This column originally ran in ComputorEdge on September 7, 2001

(Issue 1936, Internet for Beginners)

While there is general agreement that the technology behind the World Wide Web is quickly becoming too limiting for everything we want to do online, how to fix those limitations remains a wide-open battle.

With the various standards-setting bodies debating over whether to replace HTML with the more powerful XML or simply rev up HTML with more extensions (both are likely to be incorporated into the next generation of Web browsers), a French company has decided to bypass that whole morass by creating its own Internet layer.

The frogans layer, which went live this week, proposes to allow new content to appear side by side with Web contents – a concept the frogans web site calls "parallel surfing."

frogans' markup language doesn't create a replacement for Web pages; rather, it creates what the frogans' folks call slides but which are more like small pop-up windows. From the screenshots at the frogans web site, it seems these slides at least have the benefit of not appearing in a standard Mac or Windows window, and can have any shape or outline.

Within these slides is the information you want to display – most of the examples on the Frogans site show the slides being used as pop-up advertising affiliated with commercial web sites.

The other part of frogans that can either be a great strength or a debilitating drawback is the fact that to publish frogans slide you have to have a frogans address. Similar to a URL, this frogans address costs about the same as your own domain, too – $80 for two years. While the frogans addressing system is less limiting than the current Internet domain name system, the only purpose of having it seems to be to generate income – there's no real technological reason that frogans couldn't have ridden on top of the current domain name system.

But it's hard to see that a lot of businesses are going to pay out good money for an online address that can be found only by those who have the frogans player – at least until a lot more folks have downloaded and started using that player.

Which brings up the core issue here – the difficulty that frogans, as well as the other types of Internet protocols being developed, is going to have in catching on. No one will download a player if there's no content; no one wants to develop content until there's an audience. It's a tough Catch-22 made all the tougher given the massive inertia behind the existing World Wide Web.

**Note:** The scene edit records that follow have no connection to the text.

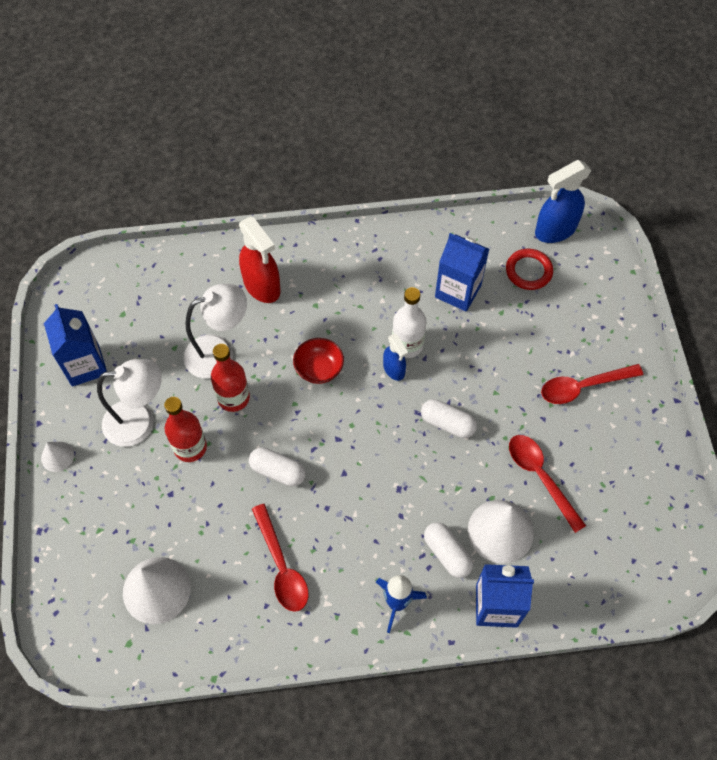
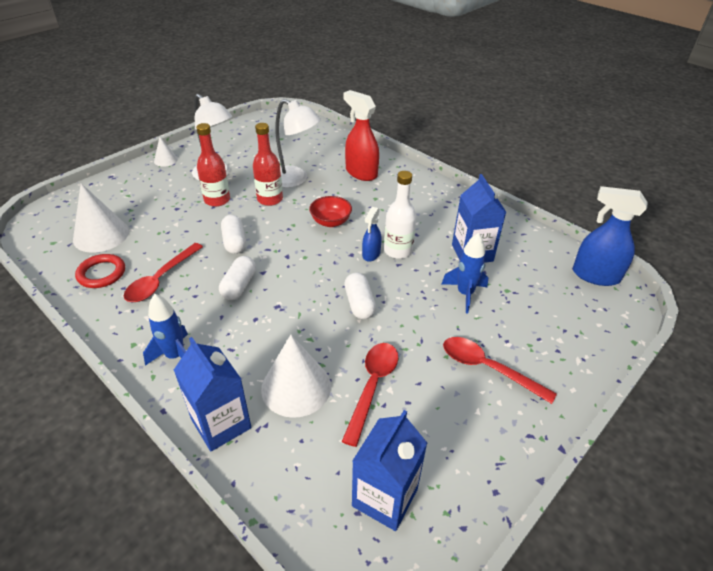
camera: 50 degrees right, 20 degrees down
(85, 365) = (234, 142): blue carton -> blue carton (385, 497)
(262, 286) = (361, 173): red spray bottle -> red spray bottle turned 120 degrees clockwise
(447, 553) = (245, 363): white capsule -> white capsule (239, 286)
(500, 338) = (465, 294): none -> blue rocket
(528, 271) = (540, 280): red ring -> red ring (101, 273)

A few years ago, there was a lot of hype behind a new Internet layer that allowed visitors to add their comments to a web site – without the site owner's permission. However, you needed special software to write your comments or read those of others, and while it may still be around, it never caught on with the general public.

When Tim Berners-Lee developed HTML – the code behind the World Wide Web – in the late '80s, most folks had never been online and there was no standard graphical environment for the Internet. Berners-Lee's development may not have been the first graphical interface for a hypertext system, but it was one of the best and quickly became the accepted standard.

(The greatest irony may have been that Berners-Lee was never seeking to set the world on its ear, nor to become rich. HTML was devised as a way to make it easier for scientific researchers to vet each other's work – that rather than hitting the library stacks to check a citation, one could simply click on the citation itself.)

Back to frogans – it's an original idea, clever and creative, even fun. It's still unlikely that all that is going to be enough to get the world to accept another markup language – FSDL – and another viewer.

Unless the folks at frogans can get AOL and Microsoft to buy into their concept and include the frogans player in their IE and Netscape browsers, frogans is facing one tough road.